I am an emeritus professor from Cornell University and was a Commissioned Lay Preacher in the Presbyterian Church (USA). For many years I have followed the Daily Lectionary as printed in the Mission Yearbook of my church. For each day of a two-year cycle, the lectionary lists four psalms and three other scriptural passages--usually one from the Old Testament and two from the New Testament. My practice is to copy down a verse or two from one of the psalms and from each of the other three passages. After I have written out all four selections, I reflect upon them, rearrange their order, and incorporate them into a meditation. Sometimes I retain much of the original wording; sometimes all that remains of a selection is an idea that was stimulated when I read the original words. All selections are from the New Revised Standard Version of the Bible. For the Daily Lectionary, see the link below.

April 22, 2006

I. Readings
Psalms 23, 92, 114
Exodus 13:17-14:4
2 Corinthians 4:16-5:10
Mark 12:18-27

II. Selections
Psalms 23:1-3a
The LORD is my shepherd, I shall not want.
He makes me lie down in green pastures;
he leads me beside still waters;
he restores my soul.

Exodus 14:3
" ...Pharaoh will say of the Israelites, 'They are wandering aimlessly in the land; the wilderness has closed in on them.' ..." [ God to Moses]

2 Corinthians 5:4
For while we are still in this tent, we groan under our burden, because we wish not to be unclothed but to be further clothed, so that what is mortal may be swallowed up by life.

Mark 12:24
Jesus said to [ the Sadducees], "Is not this the reason you are wrong, that you know neither the scriptures nor the power of God? ..."

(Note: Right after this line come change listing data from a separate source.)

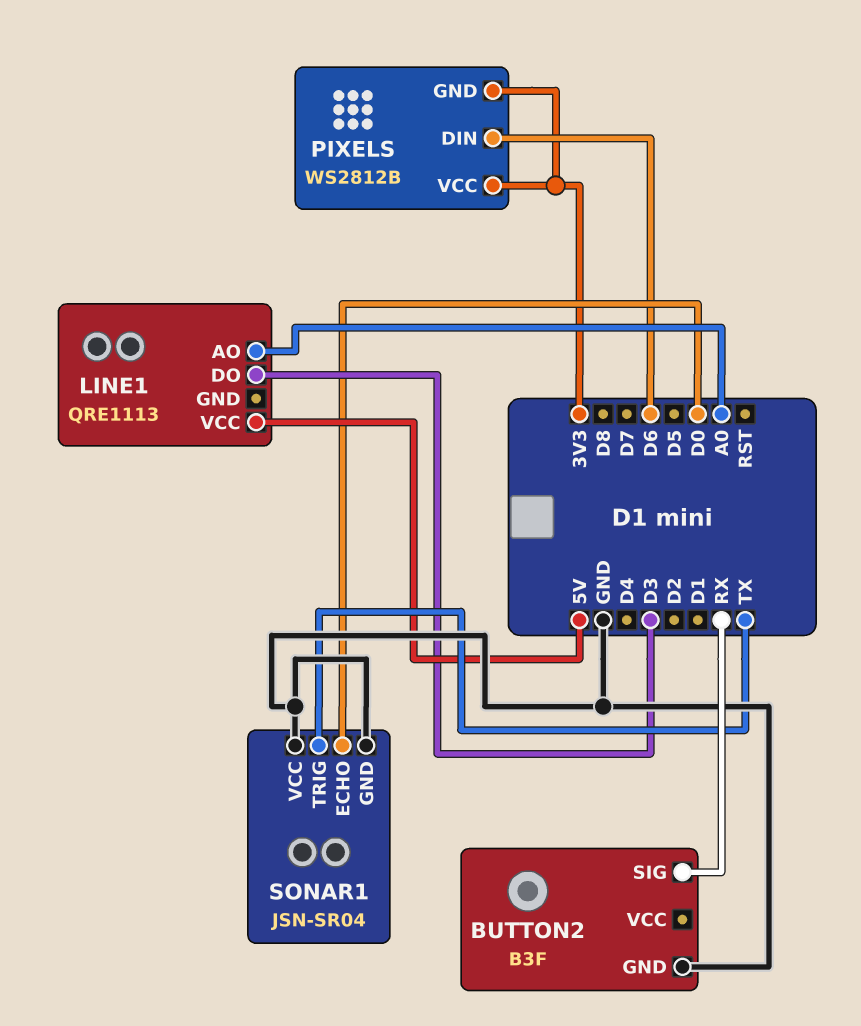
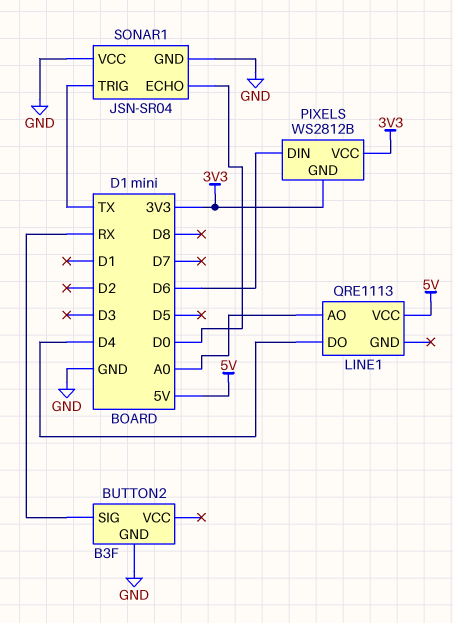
LINE1 pin DO: D3 -> D4

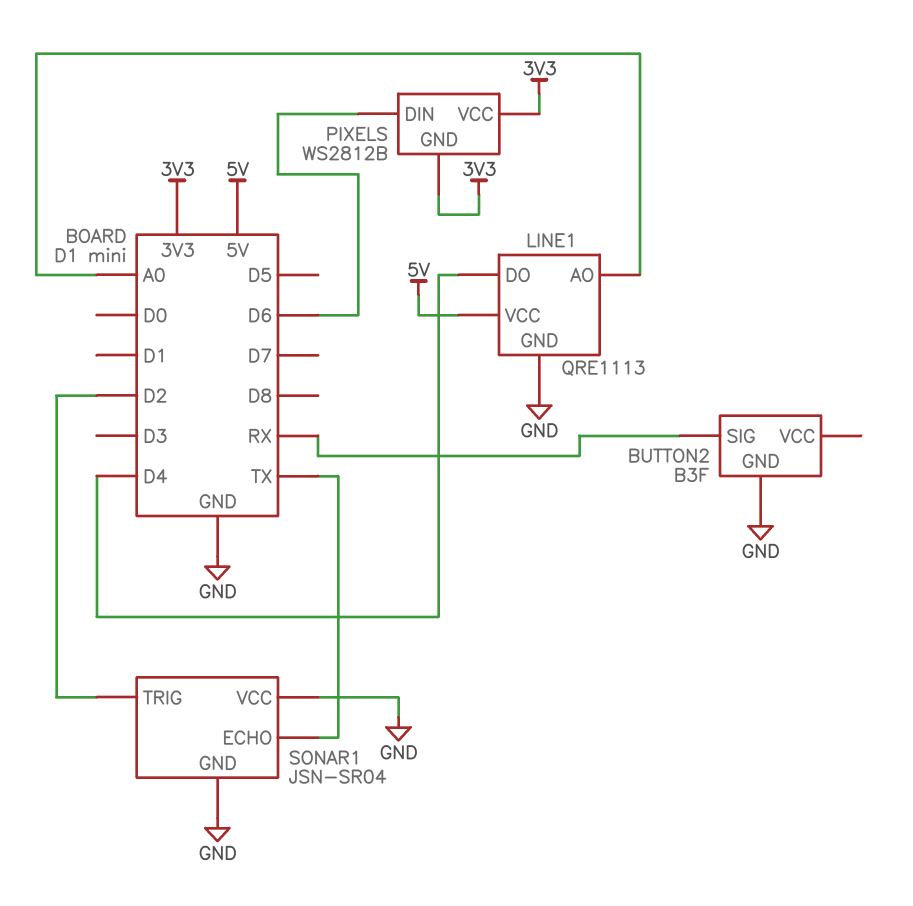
LINE1 pin GND: none -> GND
SONAR1 pin ECHO: D0 -> TX
SONAR1 pin TRIG: TX -> D2

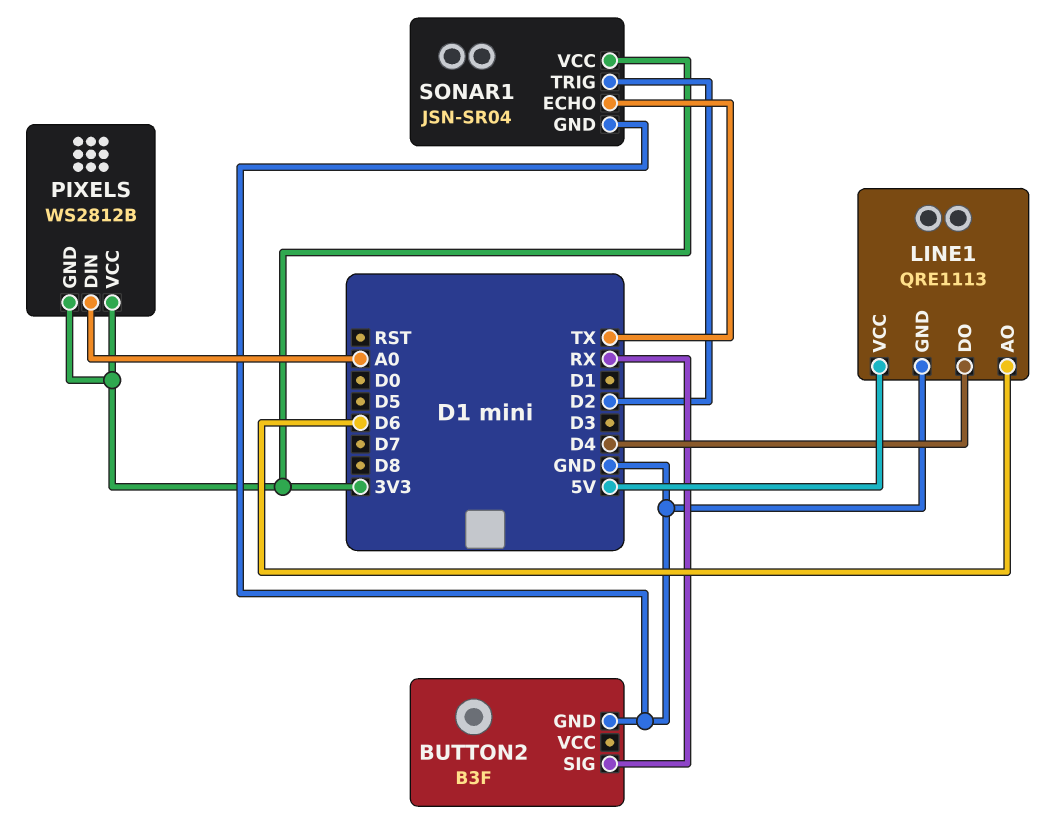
LINE1 pin AO: A0 -> D6
PIXELS pin DIN: D6 -> A0
SONAR1 pin VCC: GND -> 3V3

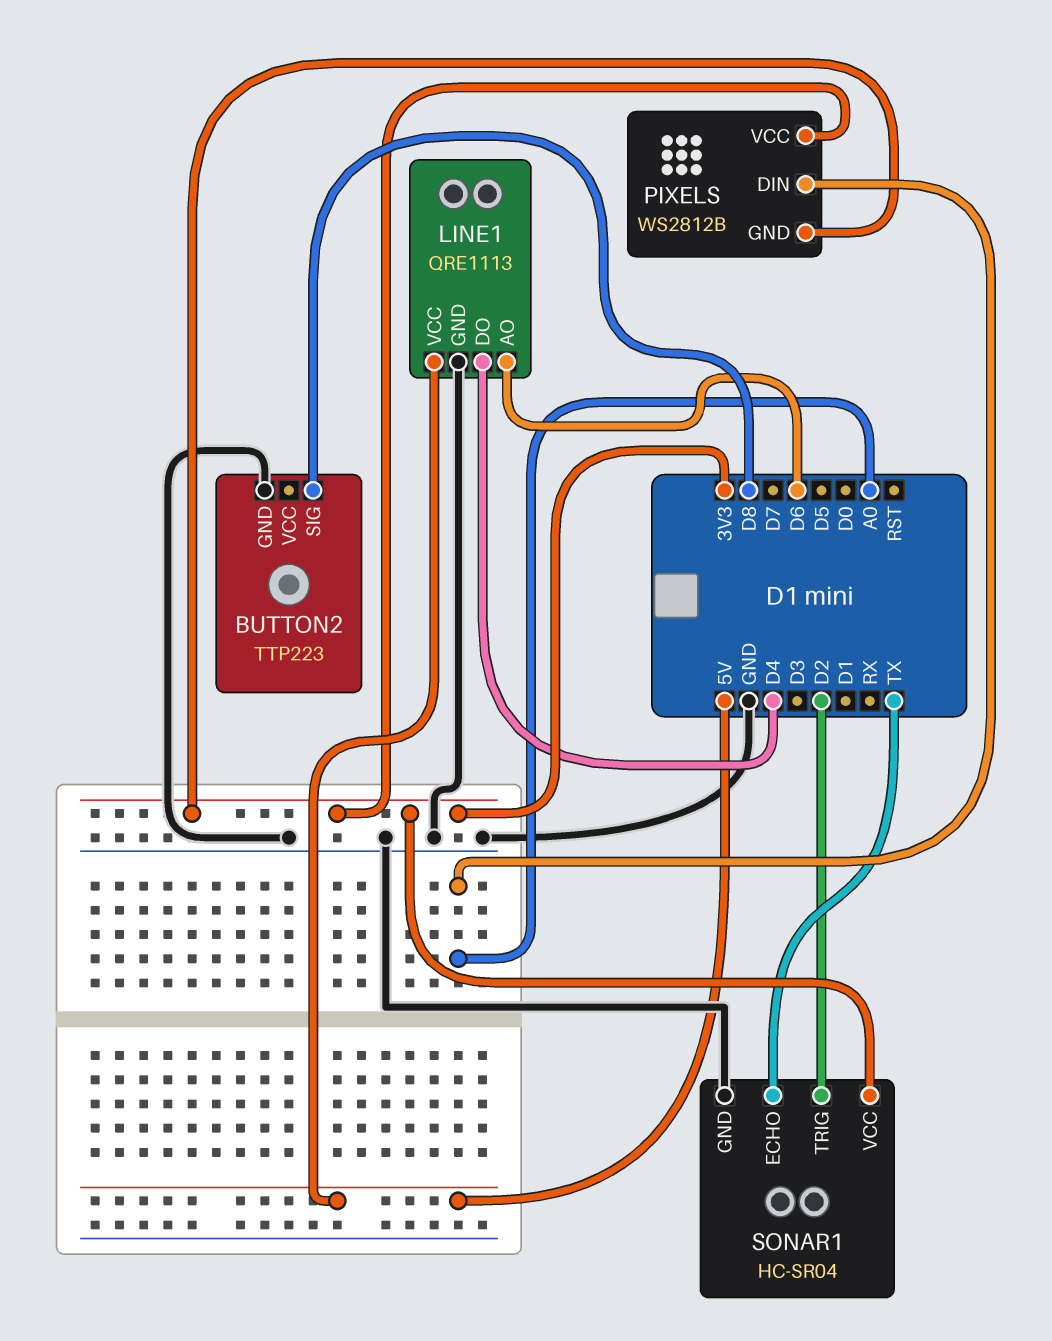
BUTTON2: B3F -> TTP223
BUTTON2 pin SIG: RX -> D8
SONAR1: JSN-SR04 -> HC-SR04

III. Meditation: To know your power
Is not this the reason
we are wrong,
that we know
neither the scriptures
nor your power?

You do not leave us
aimlessly to wander
in the land
until the wilderness
closes in on us.

You are our shepherd;
we shall not want.
You make us lie down in green pastures;
you lead us beside still waters;
you restore our soul.

Inside the tent of our mortality
we groan under our burden,
eager for you to remove this tent,
and with a new, larger one replace it,
that life with you may swallow up mortality.